Entrepreneurial expo showcases Northeastern startups

Entrepreneurial+expo+showcases+Northeastern+startups

Kaitlyn Budion

On a rainy Boston evening, the first floor of the Interdisciplinary Science and Engineering Complex was packed with people excited to talk about innovation in nearly every industry imaginable.

The exposition, put on by IDEA, Northeastern University’s venture accelerator, showcased 27 startups Thursday. The companies at the event were associated with either the Husky Startup Challenge, IDEA or the National Science Foundation I-Corps program, which matches students with mentors and teaches them how to commercialize their ideas.

Connor Gross, a third-year entrepreneurship major and events coordinator at IDEA, said the goal of the exposition was to display Northeastern-affiliated startups.

“It’s our annual showcase of our different ventures,” Gross said. “This is our opportunity to showcase those ventures not only to the Northeastern community but the Boston community.”

Jamie Gullbrand, a 2016 Northeastern graduate, used the venue as an opportunity to promote his startup, Buzzloop, an app designed to help people find out what is going on in local communities.

“We are a social mobile application, with the goal of connecting people with their communities,” he said. “So we started this business addressing two problems we saw: people feeling disconnected from those around them and untapped local knowledge.”

Buzzloop has worked with IDEA, and Gullbrand said the partnership has been fruitful.

“We are focused on Northeastern as our first market, so it’s great to get people here interested and on the app,” Gullbrand said. “We need users here, we need content being pumped in.”

Other startups at the expo included scientific advancements like iChip, a small plastic chip, that allows scientists to grow more microorganisms in a laboratory space. Claire Williams, a third-year biochemistry major, said the device will allow scientists to study a larger variety of microorganisms.

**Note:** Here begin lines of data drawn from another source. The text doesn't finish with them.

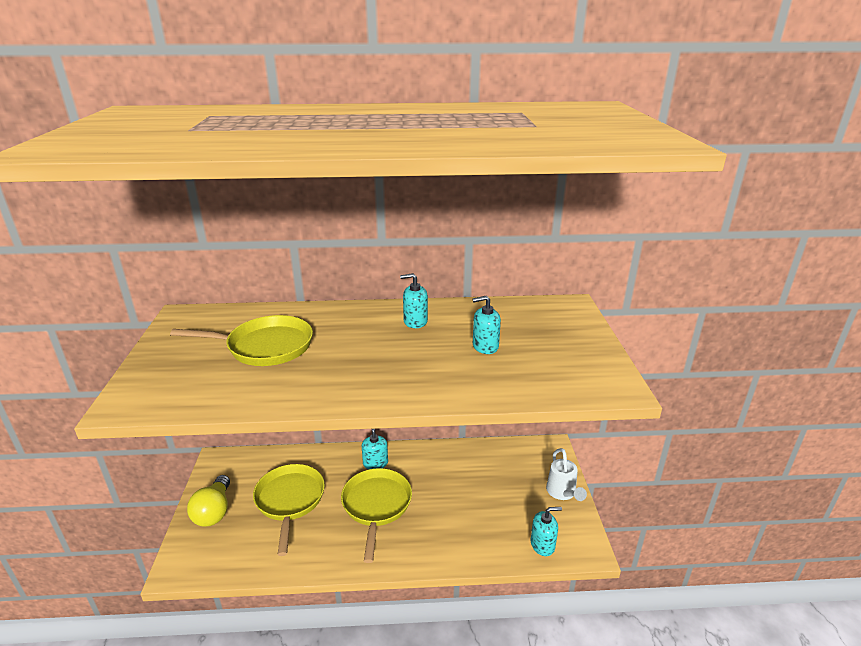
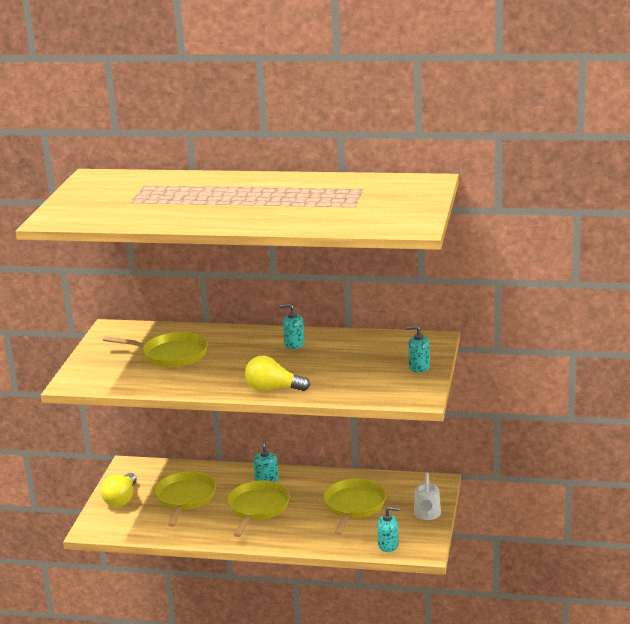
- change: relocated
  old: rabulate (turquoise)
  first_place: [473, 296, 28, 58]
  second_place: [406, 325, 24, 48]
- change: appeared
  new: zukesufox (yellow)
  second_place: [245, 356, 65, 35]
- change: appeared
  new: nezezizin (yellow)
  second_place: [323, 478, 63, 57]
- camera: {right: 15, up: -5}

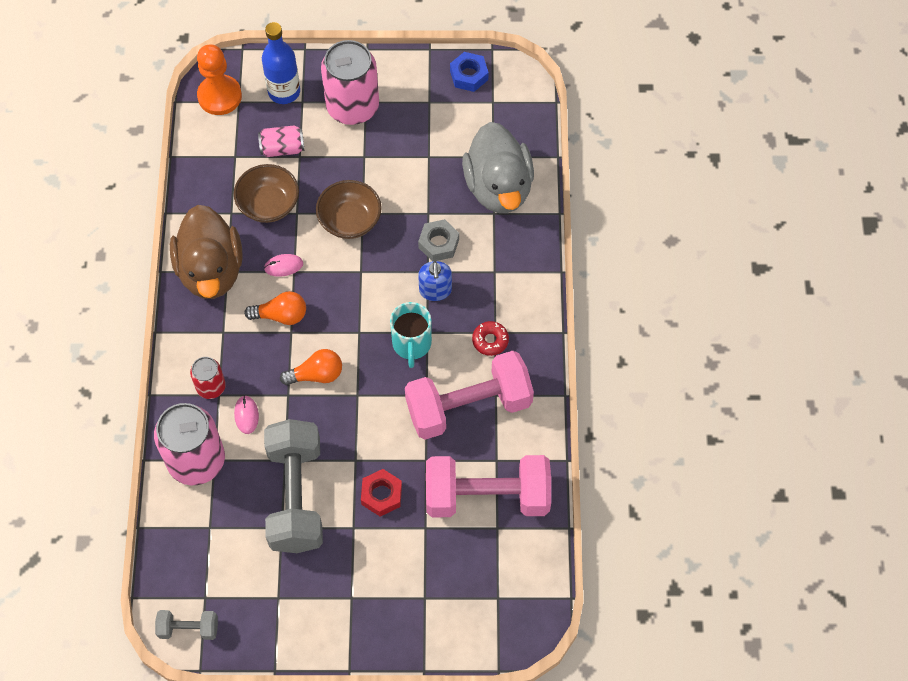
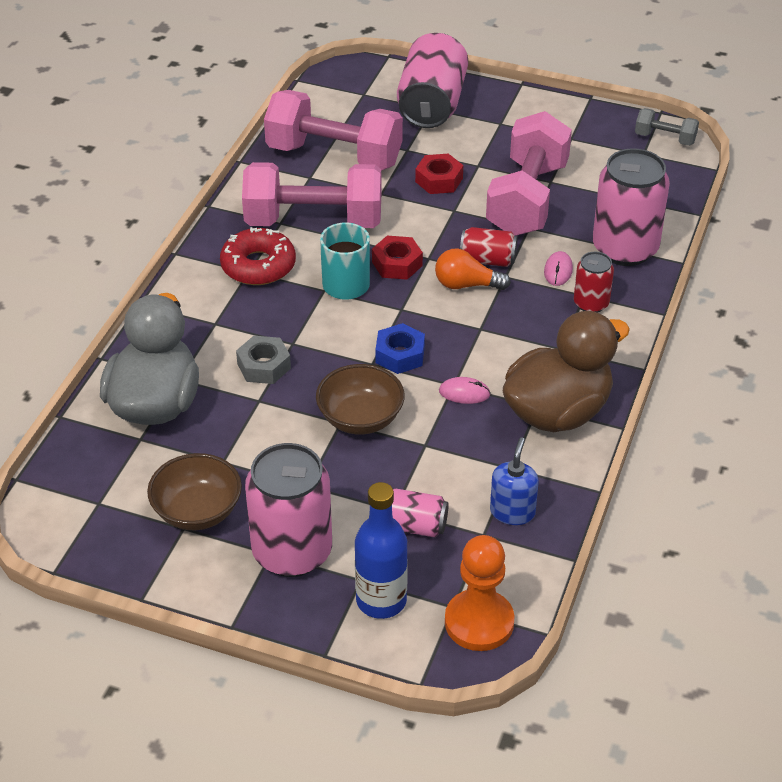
- change: relocated
  old: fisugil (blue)
  first_place: [450, 52, 39, 40]
  second_place: [375, 323, 50, 51]
- change: relocated
  old: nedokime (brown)
  first_place: [234, 164, 65, 59]
  second_place: [147, 453, 95, 77]
- change: spun
  old: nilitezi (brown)
  first_place: [170, 205, 73, 94]
  second_place: [503, 311, 127, 121]
  degrees: 45
- change: relocated
  old: rabulate (blue)
  first_place: [418, 261, 34, 40]
  second_place: [490, 437, 49, 88]
- change: missing
  old: zukesufox (orange)
  first_place: [244, 291, 62, 34]
- change: size
  old: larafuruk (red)
  first_place: [472, 321, 37, 35]
  second_place: [220, 227, 76, 58]
  factor: 1.74
- change: colour
  old: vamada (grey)
  new: vamada (pink)
  first_place: [264, 419, 59, 134]
  second_place: [486, 111, 86, 125]
- change: appeared
  new: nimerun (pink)
  second_place: [397, 33, 71, 95]
- change: appeared
  new: nimerun (red)
  second_place: [460, 227, 57, 40]
- change: appeared
  new: fisugil (red)
  second_place: [372, 236, 51, 44]
- camera: {right: -160, up: -20}

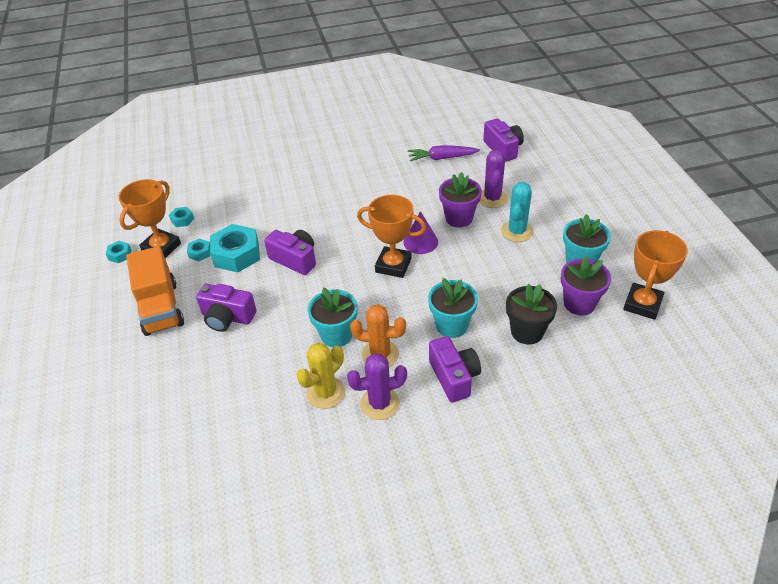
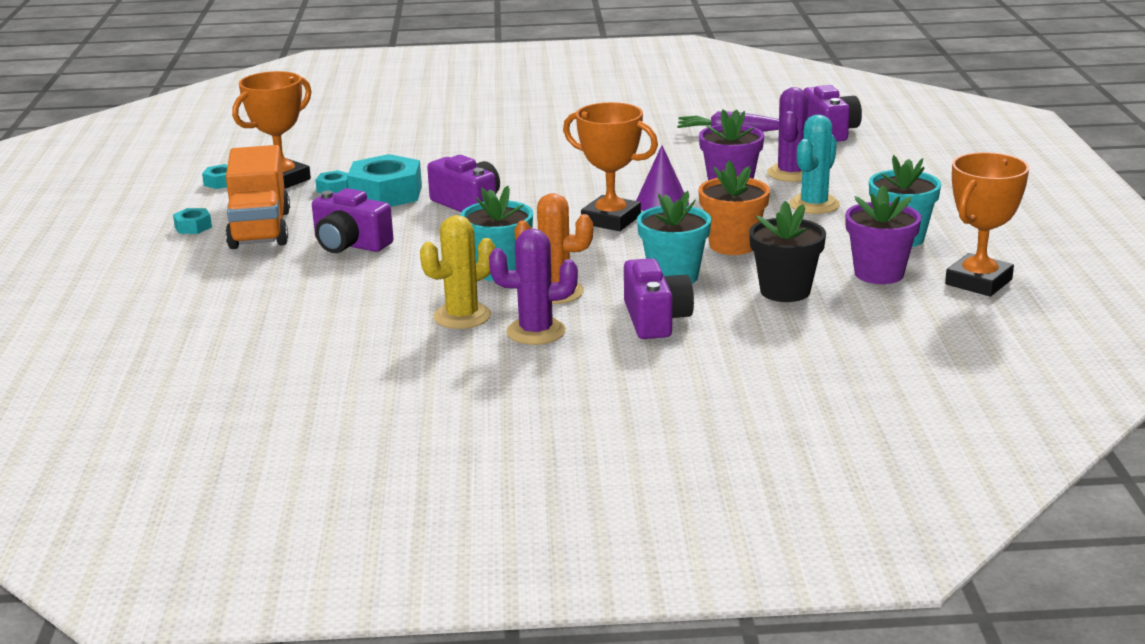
- change: relocated
  old: fisugil (turquoise)
  first_place: [169, 207, 25, 20]
  second_place: [173, 208, 39, 26]
- change: appeared
  new: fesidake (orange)
  second_place: [698, 161, 72, 94]
- camera: {right: 10, up: -20}

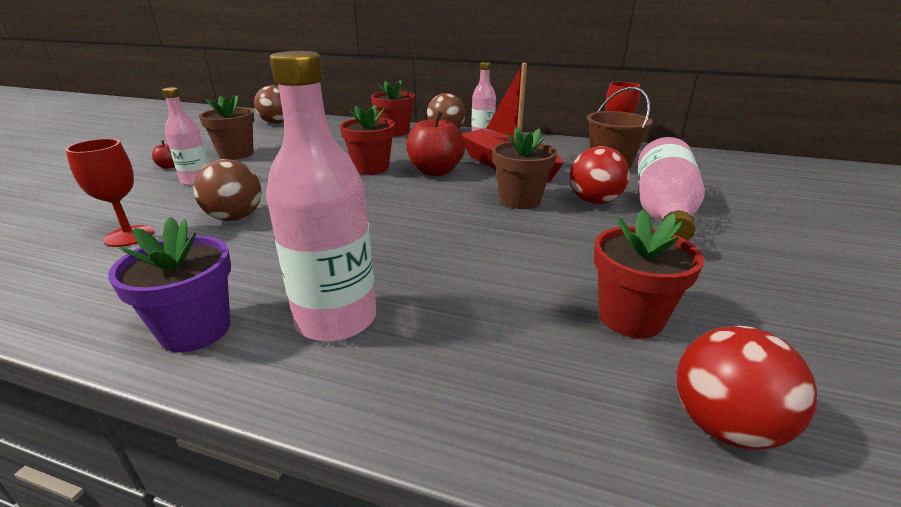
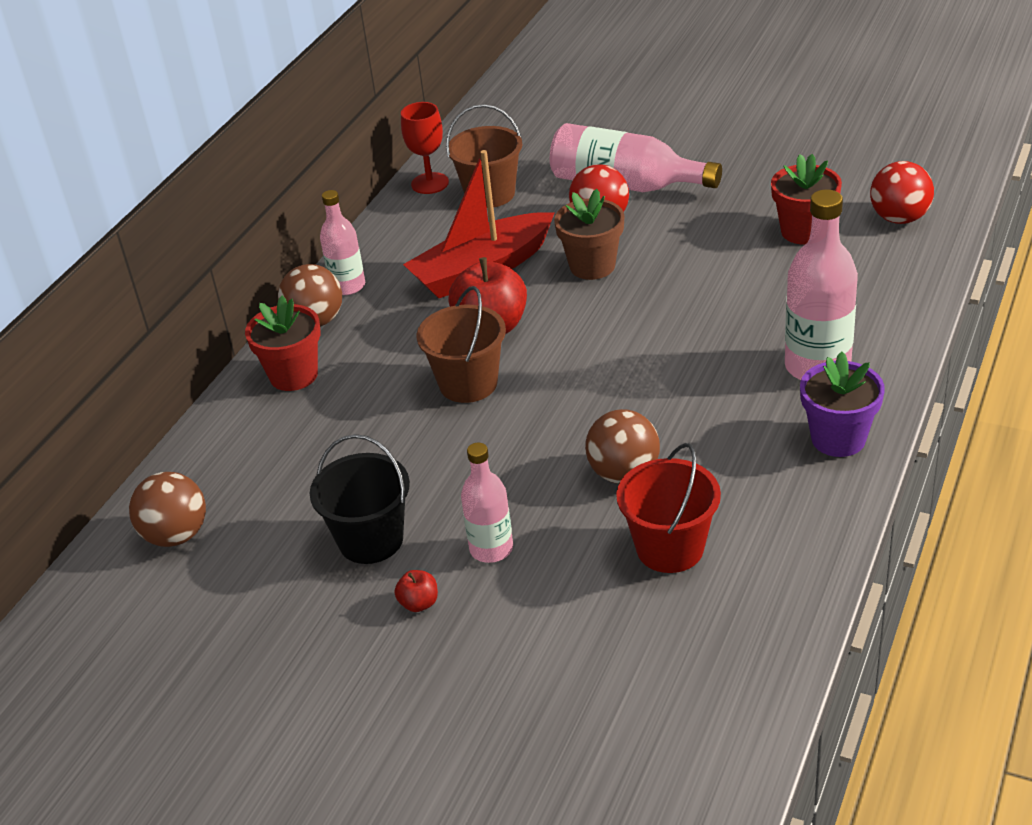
- change: exchanged
  old: fesidake (brown)
  new:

“Only 1 percent of bacteria from any given sample are able to grow in a petri dish in a lab, so that means you can only really study in depth that 1 percent,” Williams said. “So our device is an incubation chamber. It takes advantage of the nutrients in the natural environment and allows you to cultivate bacteria from the 1 percent to up to 40 percent. So you can access 40 percent of bacteria instead of 1 percent.”

Northeastern alumna Linda Nguyen, right, and third year biochemistry major Claire Williams present their microorganism incubator startup, iChip./ Photo by Riley Robinson

Williams got involved with iChip through the National Science Foundation I-Corps program, which sponsors a class at Northeastern she attends. She said the program teaches science students how to make their ideas marketable.

“They take you from the very basics of business and give you incredible mentors who have years of experience and teach you the methodology to go from just an idea to an actual product,” she said.

Students also displayed projects from the Husky Startup Challenge, including Chris Coletti, a fifth-year architecture major who showcased his BauBau project. Coletti said BauBau hopes to connect people online and allow them to create their own housing in cities.

“I see this as being a perfect transitional stage for a lot of late-stage millennials in the city,” he said. “Where you can afford to have a plot of land big enough to have a sort of a family, and be in an ideal location between the city and suburbs and have the best of both worlds.”

Coletti said the idea for the startup came from his time abroad.

“It’s inspired by my time studying abroad in Berlin,” he said, “where a bunch of people get together and participate in this process, called a bau group. What they do is buy a plot of land in the city and they split the cost of ownership and split the cost together.”

The Husky Startup Challenge helped him figure out how to tackle the business side of his proposal, he said.

“It was super helpful, especially for me as a non-business major,” Coletti said. “It gave me a lot of tools, a lot of coaching, a lot of resources.”

Overall, Gross said, the night went well, with startups and visitors alike chatting about the future, and accomplished the goal of getting the ventures out there.

“It’s a cool way of saying thank you to the ventures, thank you to the people who’ve supported them, and really having an incredible night to celebrate their success,” he said.